Now that Yobert had seen everything and chosen what he felt were suitable to their need in Peru, it was time to get the cattle ready to export.
All cattle being exported overseas must be quarantined for at least thirty days and receive all the tests and shots required by the country they are traveling to. Strickland has been through this process many times before, but never during a pandemic.
“COVID-19 has unfortunately made my job harder, but luckily the USDA has done an excellent job of keeping live cattle exports going during the pandemic,” Strickland said.
COVID-19 caused several complications that Strickland had to deal with, one of which was trying to receive payment from Lima, Peru. Peru had strict social distancing laws which made normal business procedures take twice as long. No one could come and go freely into the banks, so the lines were exceptionally long. Not getting the payment on time caused the flight to be delayed twice, which pushed it back two weeks.
Another complication Strickland faced was not being able to travel on the plane with the cattle to Peru.
“Whenever I export cattle, I always fly with them so I can check on everything and make sure the journey is going smoothly,” explained Strickland. “The COVID-19 travel restrictions caused me to not be able to fly with them and that was tough because as far as I am concerned those are my babies until I deliver them.”
Around the time everyone received word the cattle were ready to be exported, Peru shut down their airports. Luckily, their airports were still accepting cargo, but Salinas thought it would only be a matter of time before they would stop accepting anything coming in internationally.
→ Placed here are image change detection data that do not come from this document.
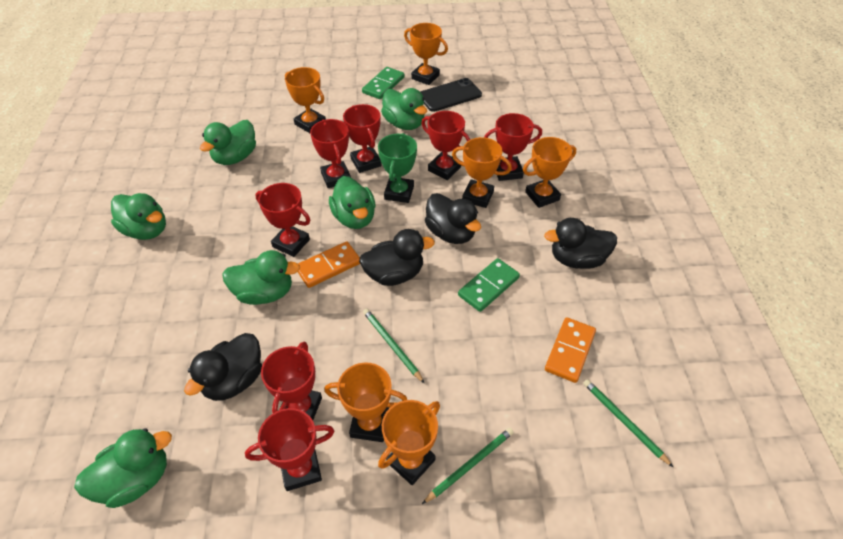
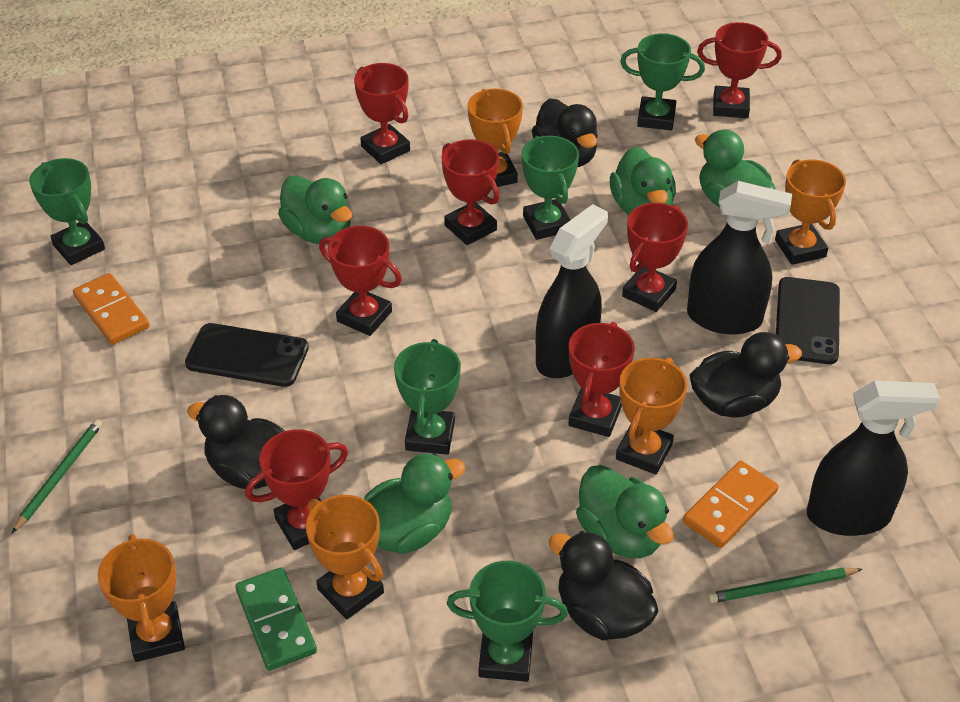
black phone: 1 -> 2
black spray bottle: 0 -> 3
green domino: 2 -> 1
green duck: 6 -> 5
green pencil: 3 -> 2
green trophy: 1 -> 5
orange trophy: 6 -> 5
“COVID-19 was raging, the world seem to be coming to an end, and here we were social distancing stateside, trying to get these yearlings ready to be exported to a country that may not even accept them,” Salinas said.
As the quarantine of the cattle continued, they ran into several obstacles of getting the necessary bloodwork done. Most labs were closed or observing social distancing, so you had to call in and let the lab know you were coming, knock on the door, and slide the samples into the lab.
“These are hard times to get a project like this done, and much to Renee’s credit, she kept this going,” Salinas said.
Once the cattle had passed all the tests and finished their quarantine, it was time to get them on the truck and headed to the airport. When they got to Miami the cattle received a chance to rest for about 18 hours while USDA representatives looked over them one more time.
After that, they were loaded into their crates in the early hours of Sunday morning where they were weighed by the payload master, who then placed them correctly on the plane to keep it balanced.
Once the cattle were loaded, the plane took off and they landed in Lima, Peru around one in the afternoon. Of course, upon arrival the cattle entered quarantine outside of Peru for the 30 days.
The Peruvian agriculture department will run several more test and make sure the cattle are clean before letting them travel to their final destination in the department of Pasco, to the town of Oxampampa.
This has been one of the largest cattle exports to arrive in Peru since they opened back up to allowing cattle exports to come in from America.
In total, there were 65 head of registered beef cattle exported to Peru to diversify and improve the genetics of cattle in the existing herds, with 42 of those being registered Brahman cattle.